With Simons as Chairman, mega-mergers amongst technology companies may face increased opposition from the FTC. During a speech at the Georgetown Law Global Antitrust Enforcement Symposium, Simons indicated that he would lead the agency to more “vigorous enforcement” of antitrust laws. (Alexei Alexis, Bloomberg Law). During this speech, Simons highlighted “significant high-tech platforms” and “nascent competitors” as antitrust concerns the FTC would focus on:

“These types of transactions are particularly difficult . . . because the acquired firm is by definition not a full-fledged competitor, and the likely level of future competition with the acquiring firm often is not apparent.” (Joseph Simons, Prepared Remarks)

Simons further explained in his speech that his approach to antitrust was influenced by his exposure to the “Raising Rivals’ Cost” (RRC) approach to “analysis of vertical restraints and monopolization.” This framework approaches antitrust by considering that companies with significant market power can choose to impose additional costs on competitors for exclusionary purposes. For example, a company with lots of capital may lobby a regulatory agency to create greater regulations that would leave the company largely unaffected, while imposing higher operating costs for smaller competitors. Simons apparently views the acquisition of smaller tech startups as an attempt at this kind of exclusionary behavior, since large companies that are deeply vertically integrated can have much lower overall costs than competitors while still providing more services.

Large tech companies should have been on notice of these potential changes in antitrust enforcement since earlier this year.
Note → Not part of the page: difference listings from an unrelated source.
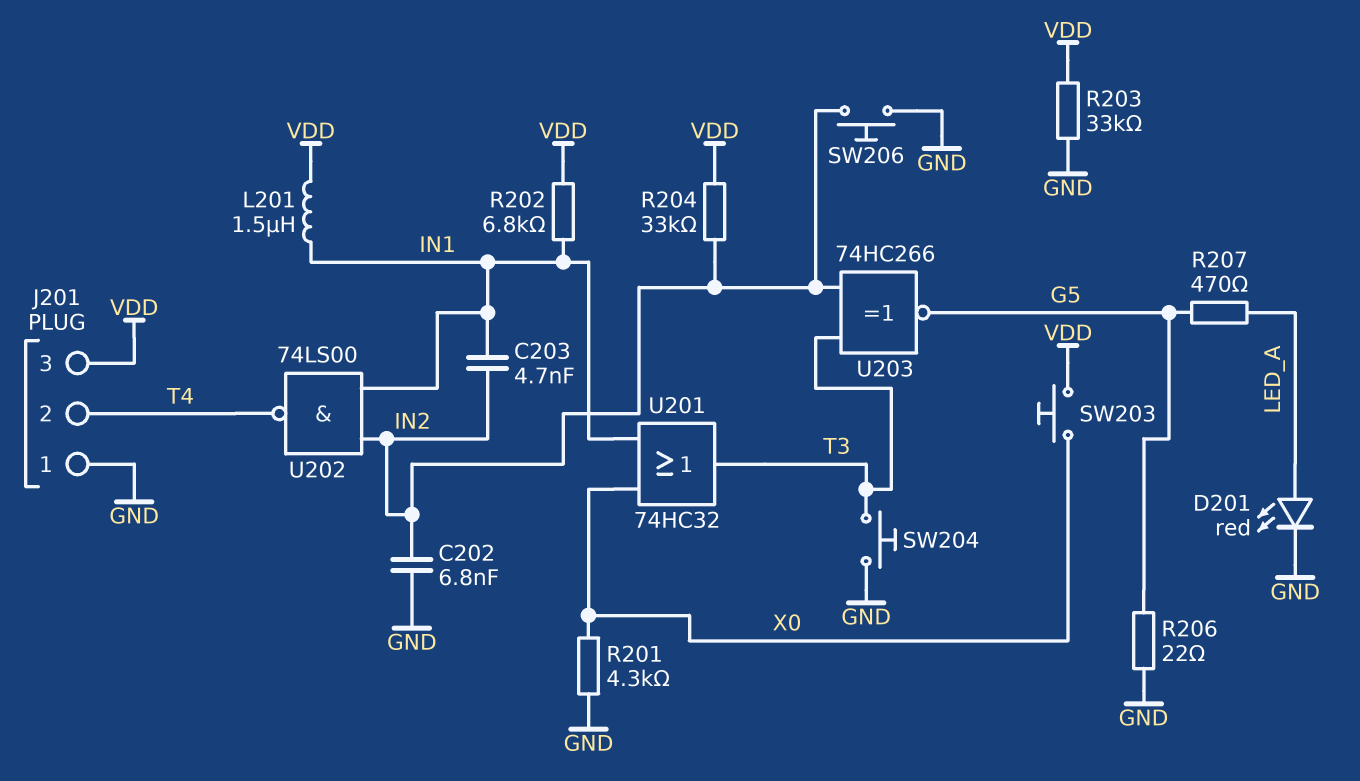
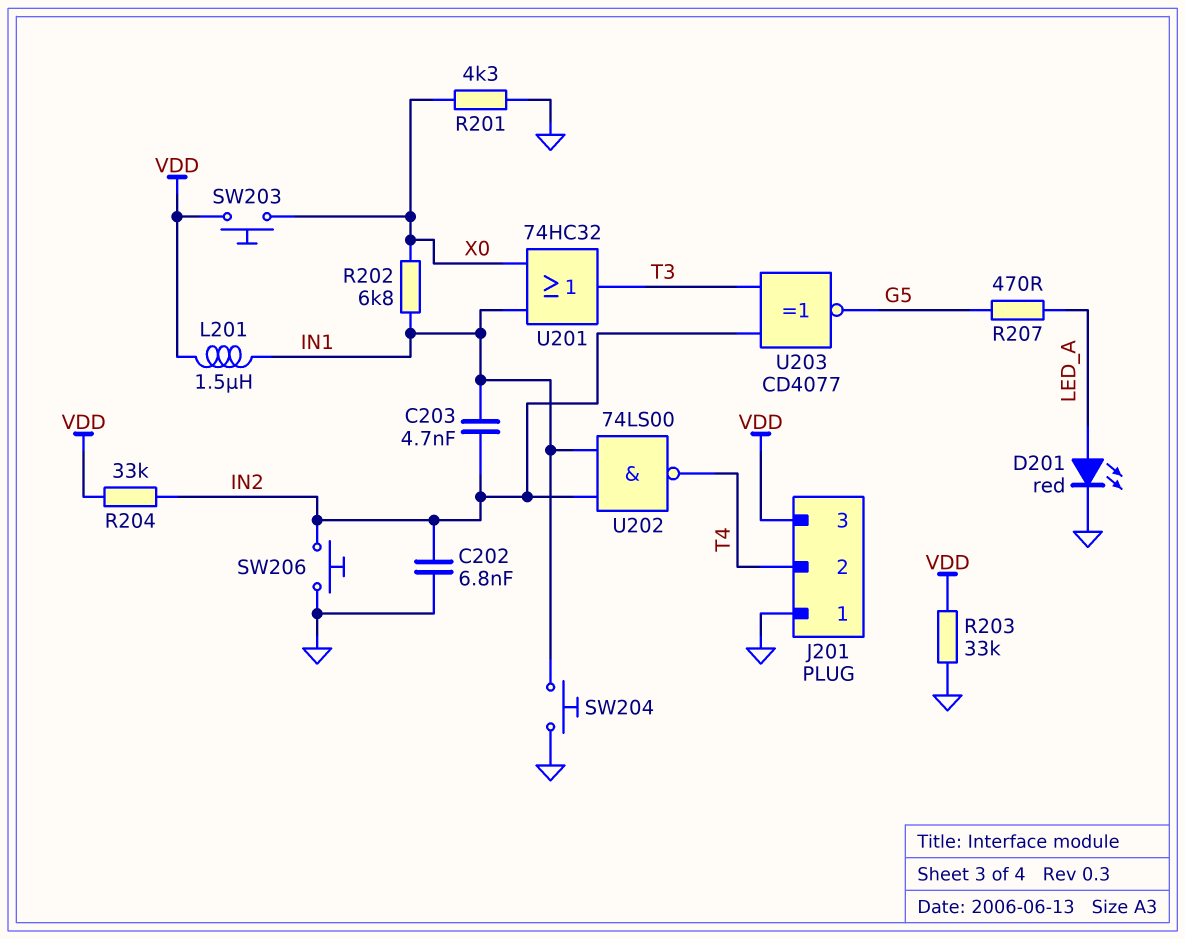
R202: 6.8k (IN1, VDD) -> 6.8k (IN1, X0)
R206: 22 (G5, GND) -> none
SW204: button (GND, T3) -> button (GND, IN1)
U203: XNOR 74HC266 (in IN2, in T3, out G5) -> XNOR CD4077 (in IN2, in T3, out G5)

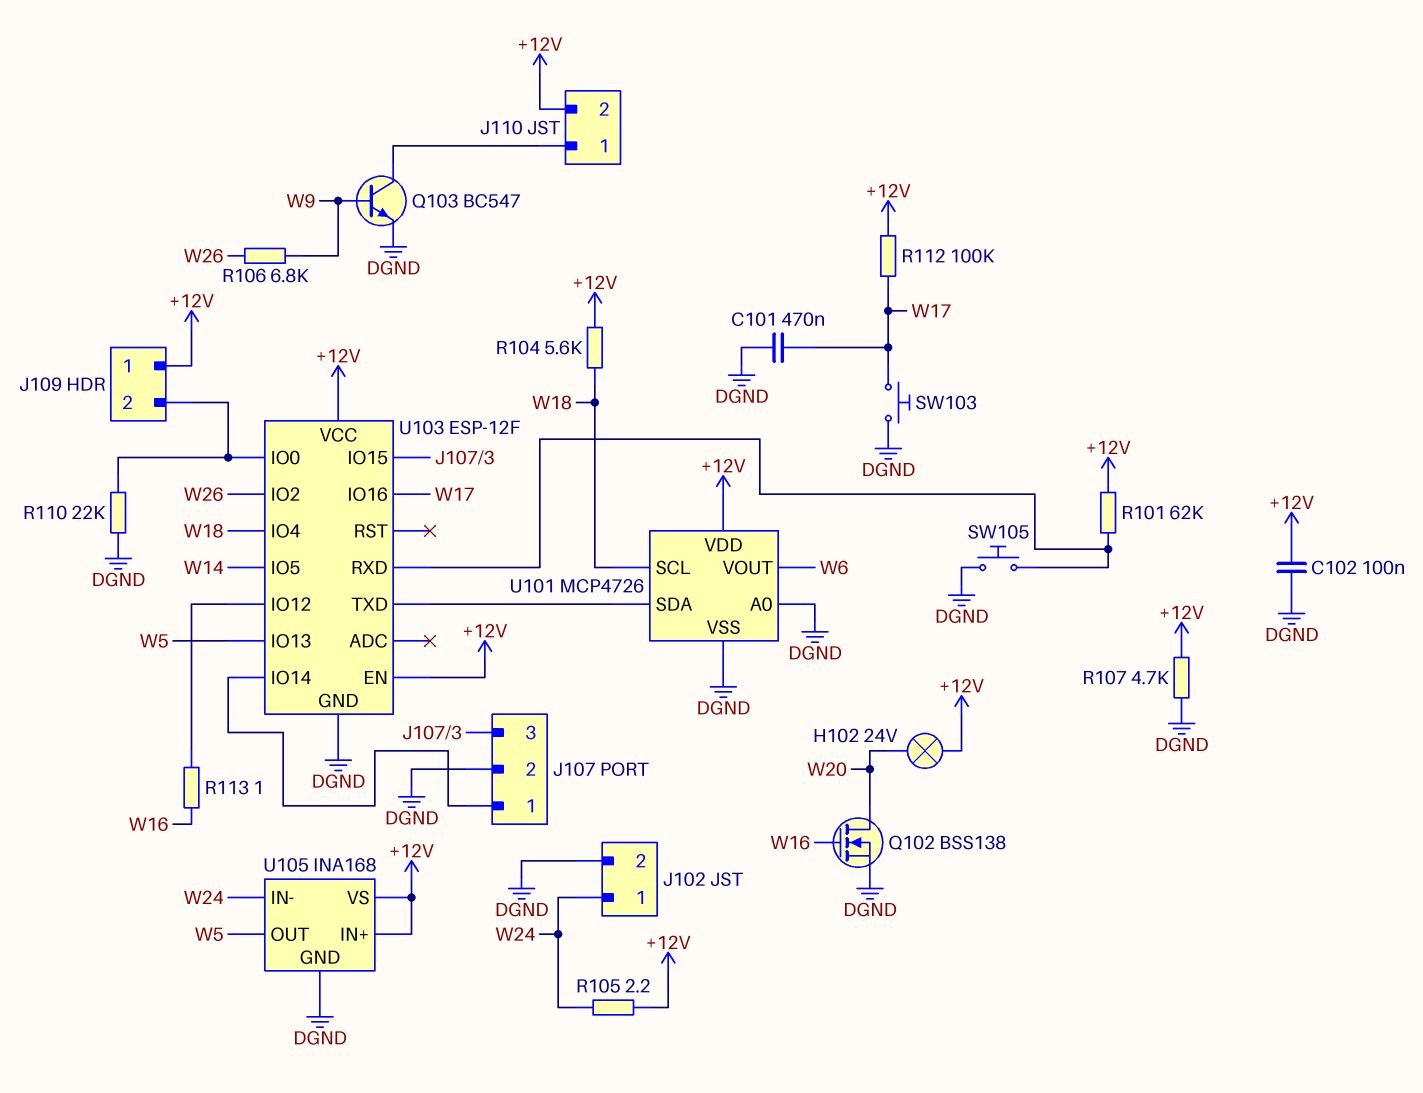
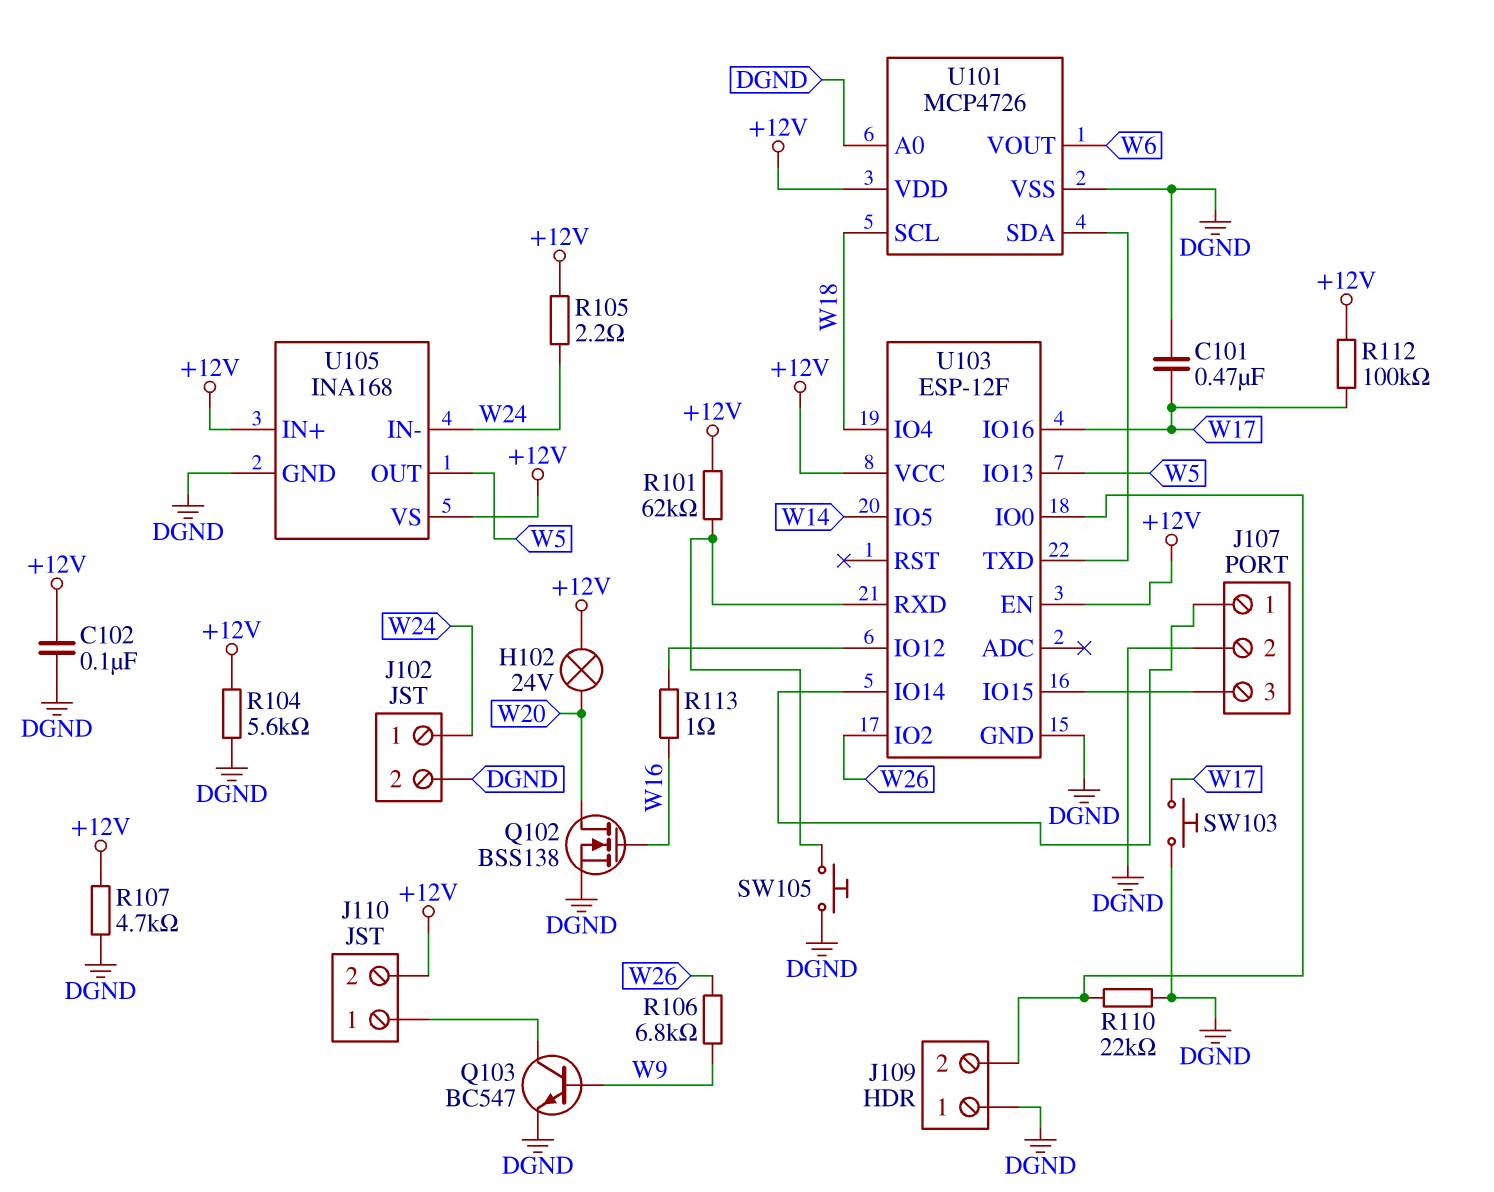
J109 pin 1: +12V -> DGND
R104: 5.6k (+12V, W18) -> 5.6k (+12V, DGND)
In February, for example, Simons made almost identical statements at a confirmation hearing before the Senate Commerce Committee. (Hamza Shaban, The Washington Post). More recently, President Donald Trump has also stated that Google, Facebook, and Amazon may be “a very antitrust situation” in the context of his repeated accusations that large tech companies — Google in particular — have been unfairly favoring liberal news outlets over their conservative counterparts. (Mickelthwait, Talev, and Jacobs, Bloomberg).

Although the exact degree of increased enforcement under a Trump-era FTC administration is unclear, it is likely that future attempts at vertical integration by large tech companies will face more frequent FTC opposition.